Keine Pflichten mehr?

fentenkleinKeine Pflichten mehr? Wohl kaum. Dabei stand die so genannte Entpflichtung von Propst Peter Fenten im Mittelpunkt eines festlichen Gottesdienstes in der St. Jürgen-Kirche. Im Kern geht es darum, dass nach der Fusion der Kirchenkreise Norder- und Süderdithmarschen Henning Kiene Propst bleibt und Peter Fenten sein Stellvertreter ist. Also gab Fenten in dem Gottesdienst – als formalem Akt – sein Amtskreuz an Knut Kammholz zurück, der als stellvertretender Bischof nach Heide entsandt war.
Während Henning Kiene jeden Morgen seinen neuen Amtssitz, das Alte Pastorat in Heide betritt, fährt Peter Fenten nach Meldorf ins Johann-Hinrich-Wichern-Haus am Südermarkt. Die Aufgaben der Kirchenleitung ruhen also nach wie vor auf den Schultern beider. Das hob auch Kammholz hervor, indem er Fenten dafür Anerkennung zollte, dass er sich auf diese Übergangszeit eingelassen habe, in der er vor allem durch seine ausgleichende Art den Fusionsprozess beförderte. „Die Überleitungsvereinbarung war 2007 noch ein ,Rohbau‘, im November 2008 bereits fertig“, beschrieb Kiene den Erfolg der Zusammenarbeit von Ehrenamtlichen, Hauptamtlichen und beiden Pröpsten.
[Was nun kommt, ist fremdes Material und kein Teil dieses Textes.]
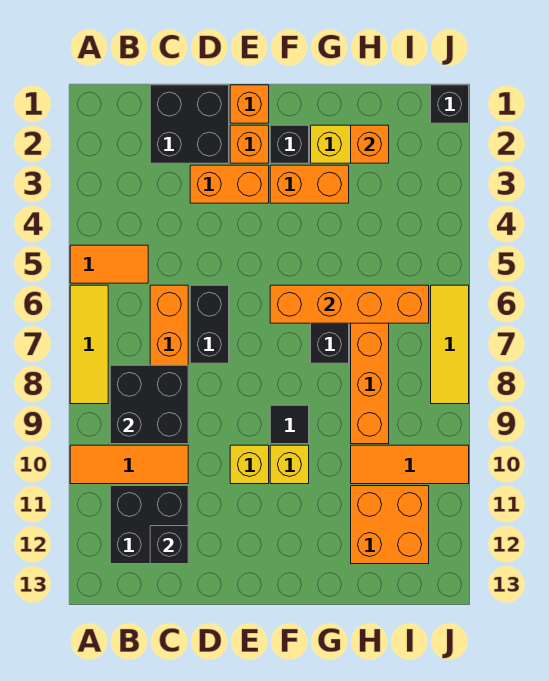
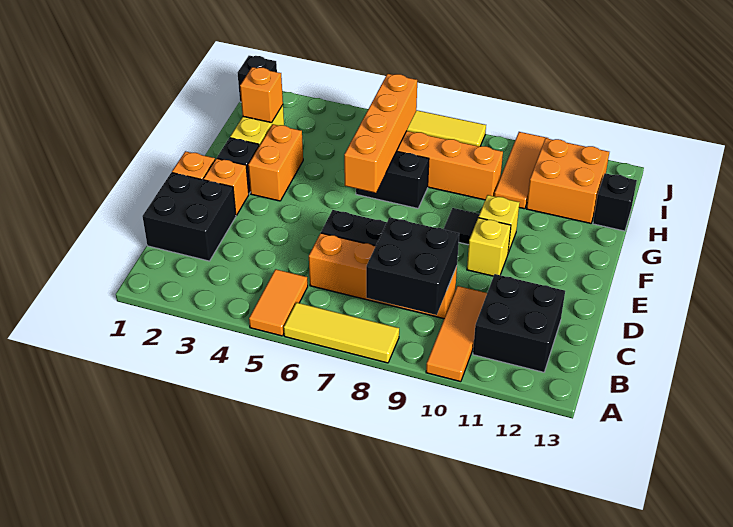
black brick C12 level 2 -> black brick H13 level 1
orange brick D3:E3 level 1 -> none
Der Festgottesdienst fiel zeitlich zusammen mit dem Dreifaltigkeitsfest (Trinitatis). Peter Fenten betonte in seiner Predigt, wie schwierig die theologische Begründung der Einheit von Gott, Vater und Heiligem Geist sei und wählte die Zeit mit Vergangenheit, Gegenwart und Zukunft sowie den Raum mit seinen drei Dimensionen zum Vergleich. Gott nehme jeden auf in einer „geistigen Welt wie auf einem unbekannten Kontinent.“
Glückwünsche zum Abschied aus dem Amt des Propstes und Geschenke gab es anschließend bei einem Empfang im Gemeindehaus. Etliche waren symbolträchtig. So stellte Heides Bürgermeister Ulf Stecher auf den Wechsel der Perspektiven durch den Tausch der Amtssitze ab. Damit Fenten am neuen Sitz neben dem Meldorfer Dom auch zukünftig ans Heider Wahrzeichen, den Wasserturm, erinnert werde, brachte er eine Fotomontage mit Ansichten des Turmes im Wandel der Zeiten mit. Kiene verschenkte einen Kaffeebecher und einen blauen Kugelschreiber, quasi als Grundausstattung für Meldorf: „Ausgerechnet der blaue Kuli verschindet dort nämlich immer“, plauderte Henning Kiene augenzwinkernd aus dem Bürobetrieb dort.